You can use this resource in class or at the RA. You can use the whole page or incorporate one or two sections into your existing teaching plans.
This resource uses the following elements to encourage students to consider how to express and interpret emotions:
Understand different types of emotions and how to express the whole range in art.
Find out how artists portray different emotions to describe the relationships between people.
Examine how artists use colour and shape to convey different emotions.
Alongside subjects like geography, english, mathematics, and science, art and design underpins all of our resources
• Different types of relationships
• How relationships may affect health and wellbeing, including mental health
• Healthy minds, including emotional wellbeing, resilience, mental health
• Use relevant strategies to build their vocabulary
• Articulate and justify answers, arguments, and opinions
• Give well-structured descriptions, explanations, and narratives for different purposes, including for expressing feelings
• Participate in discussions, presentations, performances, role play, improvisations and debates
• Consider and evaluate different viewpoints
Human faces are the most direct and obvious way to express and communicate our different emotions. For centuries, artists have tried to catalogue and identify different human emotions within different facial expressions.
Let’s see how:
• faces express specific emotions
• artists have used facial expressions to illustrate different emotions
• different emotions were historically named and classified
• How do you think this person is feeling?
• Apart from their expression, what else helps create the emotion in this image?
• When might you feel like this?
Thomas Banks made this chalk drawing in the late 18th century. It conveys forceful emotions! The dark colours and strong lighting accentuates the feelings of sternness and resolution in the sitter’s face. While this image was initially made as a portrait, it would’ve been a useful model for the artist to use again when depicting a character in anger.
• How do you think this person is feeling?
• What’s she doing with her face to express that feeling? Can you mimic her expression?
• Is it a pleasant emotion?
This small oil painting on board shows a contemplative young girl lost in her own thoughts. The tilt of her head and her downward gaze away from the viewer, make her look calm and serene. The use of muted colours and lack of background adds to this sense of quiet introspection. The artist painted many portraits of children whom she encountered on her extensive travels to Jamaica, Asia and Africa.

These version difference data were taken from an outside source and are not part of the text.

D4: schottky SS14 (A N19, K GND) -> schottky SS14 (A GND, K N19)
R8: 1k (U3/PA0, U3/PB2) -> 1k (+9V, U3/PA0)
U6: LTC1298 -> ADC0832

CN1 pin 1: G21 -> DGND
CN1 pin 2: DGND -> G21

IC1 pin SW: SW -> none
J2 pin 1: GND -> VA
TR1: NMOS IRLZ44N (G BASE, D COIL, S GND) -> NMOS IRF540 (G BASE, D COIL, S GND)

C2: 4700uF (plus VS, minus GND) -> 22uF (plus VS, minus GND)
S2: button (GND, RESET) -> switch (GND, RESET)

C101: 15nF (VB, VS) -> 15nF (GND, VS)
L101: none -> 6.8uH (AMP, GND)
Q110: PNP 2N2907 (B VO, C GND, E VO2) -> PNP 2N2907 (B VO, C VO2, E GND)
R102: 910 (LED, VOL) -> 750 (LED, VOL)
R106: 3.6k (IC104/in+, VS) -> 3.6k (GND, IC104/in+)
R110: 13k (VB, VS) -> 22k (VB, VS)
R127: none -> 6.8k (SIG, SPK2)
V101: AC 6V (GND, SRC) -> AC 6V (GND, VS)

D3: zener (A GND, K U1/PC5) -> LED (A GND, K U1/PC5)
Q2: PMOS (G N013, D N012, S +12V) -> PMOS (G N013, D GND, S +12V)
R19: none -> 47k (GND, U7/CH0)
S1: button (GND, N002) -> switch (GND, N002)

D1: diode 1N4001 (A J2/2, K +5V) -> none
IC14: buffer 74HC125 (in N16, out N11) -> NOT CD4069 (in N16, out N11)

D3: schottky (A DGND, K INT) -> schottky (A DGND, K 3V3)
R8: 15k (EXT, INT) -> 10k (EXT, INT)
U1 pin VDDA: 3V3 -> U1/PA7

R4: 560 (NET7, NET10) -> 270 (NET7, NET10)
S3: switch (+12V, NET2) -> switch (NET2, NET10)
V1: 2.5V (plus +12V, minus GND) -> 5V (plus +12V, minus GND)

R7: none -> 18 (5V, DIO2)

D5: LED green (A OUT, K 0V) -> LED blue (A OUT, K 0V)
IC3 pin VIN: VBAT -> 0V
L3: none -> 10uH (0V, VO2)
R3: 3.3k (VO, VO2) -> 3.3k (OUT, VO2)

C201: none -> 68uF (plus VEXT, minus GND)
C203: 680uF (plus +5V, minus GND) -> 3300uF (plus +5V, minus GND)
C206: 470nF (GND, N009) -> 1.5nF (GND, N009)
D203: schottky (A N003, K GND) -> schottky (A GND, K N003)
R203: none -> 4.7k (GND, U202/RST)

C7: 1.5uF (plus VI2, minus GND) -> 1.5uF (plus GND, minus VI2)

Using a globe, trace the journey from Jamaica to London. As a class, discuss how you would feel if you were to arrive in London from a distant location for the first time.
• How do you think this person is feeling?
• What are three things you notice in this image?
• If the face was removed from the painting, would it still feel happy? Why?
This painting by Young Artists’ Summer Show artist Bella, is of her mum. Bella writes: ‘I’ve never painted a portrait of someone else before but I wanted to be brave and paint something new.’ While the face is very simply described using bold and exaggerated shapes, it’s instantly recognisable as a portrait. The bright red smiling mouth and the use of joyful colours and shapes in the background help express happiness.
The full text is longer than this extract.